Tell us if we are making you uncomfortable. For example, if we invade your personal space, and you just move away, we may not understand why.

If you say something like, “I am not comfortable with someone standing that close, but six inches farther apart feels good to me,” we will generally be very willing to do that, and not feel hurt. —Learning Each Other’s Language: Strategies to Improve Communication Between Neurotypicals and Individuals on the Autism Spectrum

It’s ludicrous the way Tracy lectured me in the 7/1 and 8/1/10 e-mails about “proper” behavior, saying that I was “wrong” and how “everybody knows, learning disability or not” that you’re supposed to befriend the wife if you want to do anything with the husband (playful banter with, going for coffee with, etc. etc.). 

No, I was NOT “wrong.”

1. It’s ludicrous because she knows absolutely nothing about what it’s like for people with NVLD or Asperger’s to struggle with social rules.  For example, until my mother explained it to me when I was maybe 11, I had absolutely no clue that you’re supposed to say “hi” back when somebody greets you in the hallway.  I had no idea I was offending people this way.

Social rules had to be explained to me or I would not know they existed.

2. It’s ludicrous because it’s not true: There is no such rule as the one Tracy stated.  This is a do-as-you-want society, where fixed social rules have long since been set aside.

I’ve had other friends whose spouses do NOT require this, such as my old college friend Mike.  I don’t know his wife, who won’t even friend me on Facebook because she doesn’t want to friend his friends.  Ever since they got married, they’ve lived too far away for me to get to know her.

Yet she has absolutely no objection to me chatting with him on Facebook, occasionally (innocently) flirting with him in those chats, exchanging e-mails, or, several months ago, having lunch with him when he happened to be in town.  No, she was NOT there, and neither of us had a “wing man” which some people think is “proper.”

I’ve also seen post threads on a local social network which showed that many people find “wing men” to be unnecessary, that all you need to do is let your hubby know you’re meeting this friend, and it’s totally proper.  Assuming your intentions are honorable, of course.  Your husband does not have to know the guy, you don’t have to know the woman he’s meeting.

Other people I’ve known and all sorts of comment threads I’ve found on the Net, tell me that Tracy’s rules are far from fixed, that it’s incredibly common to have the more trusting, do-as-you-want attitude I have lived and encountered.

Here’s one right here, Is She “His” Friend or “Our” Friend on Chocolate Vent:

I have a girlfriend who swears that married men should no longer have female friends once he’s married.
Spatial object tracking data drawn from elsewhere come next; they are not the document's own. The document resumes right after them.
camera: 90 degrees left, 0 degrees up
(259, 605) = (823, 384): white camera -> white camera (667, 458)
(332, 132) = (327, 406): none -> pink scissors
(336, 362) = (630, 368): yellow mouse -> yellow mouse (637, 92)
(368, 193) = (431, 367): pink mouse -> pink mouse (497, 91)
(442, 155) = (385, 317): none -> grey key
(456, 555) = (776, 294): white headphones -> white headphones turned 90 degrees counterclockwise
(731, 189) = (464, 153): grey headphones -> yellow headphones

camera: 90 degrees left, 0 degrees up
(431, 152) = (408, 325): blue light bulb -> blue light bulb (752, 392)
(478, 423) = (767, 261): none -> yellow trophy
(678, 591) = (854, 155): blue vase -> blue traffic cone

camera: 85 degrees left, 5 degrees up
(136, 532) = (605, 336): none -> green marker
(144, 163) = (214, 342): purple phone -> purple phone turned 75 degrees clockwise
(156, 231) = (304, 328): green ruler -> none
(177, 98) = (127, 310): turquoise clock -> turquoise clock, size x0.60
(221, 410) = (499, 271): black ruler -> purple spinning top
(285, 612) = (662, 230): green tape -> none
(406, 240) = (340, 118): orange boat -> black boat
Instead of just being his friend that woman should then become “our” friend.

I think that’s ridiculous, but I wonder how many women & men actually enforce that.

I mean why should I have to be friends with some woman just because my husband was friends with her first?

And same with my male friends – why should my husband be forced to make a new friend just because I was friends with him first?

….I don’t think that anyone should be forced to be friends with someone that they don’t know.

If my husband has female friends before we marry then those should be his friends & his friends alone. Of course, I’m sure I’ll end up meeting all of my husband’s female friends, I just wouldn’t want to be forced to befriend them just because we’re married.

After all, if I couldn’t trust him I should’ve never married him.

A commenter wrote,

I have friends my husband has no interest in socializing with, in fact he would rather cut his own throat than be forced to attend any event with. He has friends I feel the same about.

This includes both single and married friends, those we knew prior to our marriage and those we have met since our marriage, those of the same gender and of the opposite gender.

Also, throughout our marriage, my husband has had many female friends whom I did not know, but I had no objection to him going to SCA events alone, chatting with them, wandering off to chat with them when we visited, e-mailing them, meeting them for coffee, that sort of thing.

TRUST IS NECESSARY in a marriage, or it will degenerate into suspicion and controlling behavior, which ultimately will drive you apart, the opposite of what you intended. 

Also, I want to be friends with people because we get along and have things in common, NOT because I am or she is forced into it because of whom we’re married to.

3. It’s ludicrous because Tracy focused so much on what she demanded of other people, but gave them nothing, gave me nothing, gave no apologies for nasty behavior, no acknowledgement of how her husband is charming and easy to be friends with, but she turns people off from friendship with her.

4. It’s ludicrous because it violates my own rights to choose my friends, choose my confidantes, put up boundaries against people like her, and be able to tell for myself when someone is not good to be around.  

5. It’s ludicrous because–from Richard’s own words–she did not live by the same rules which she imposed on Richard and everyone else.  She did NOT befriend me before chatting with, playfully flirting with, or going to a concert with my husband.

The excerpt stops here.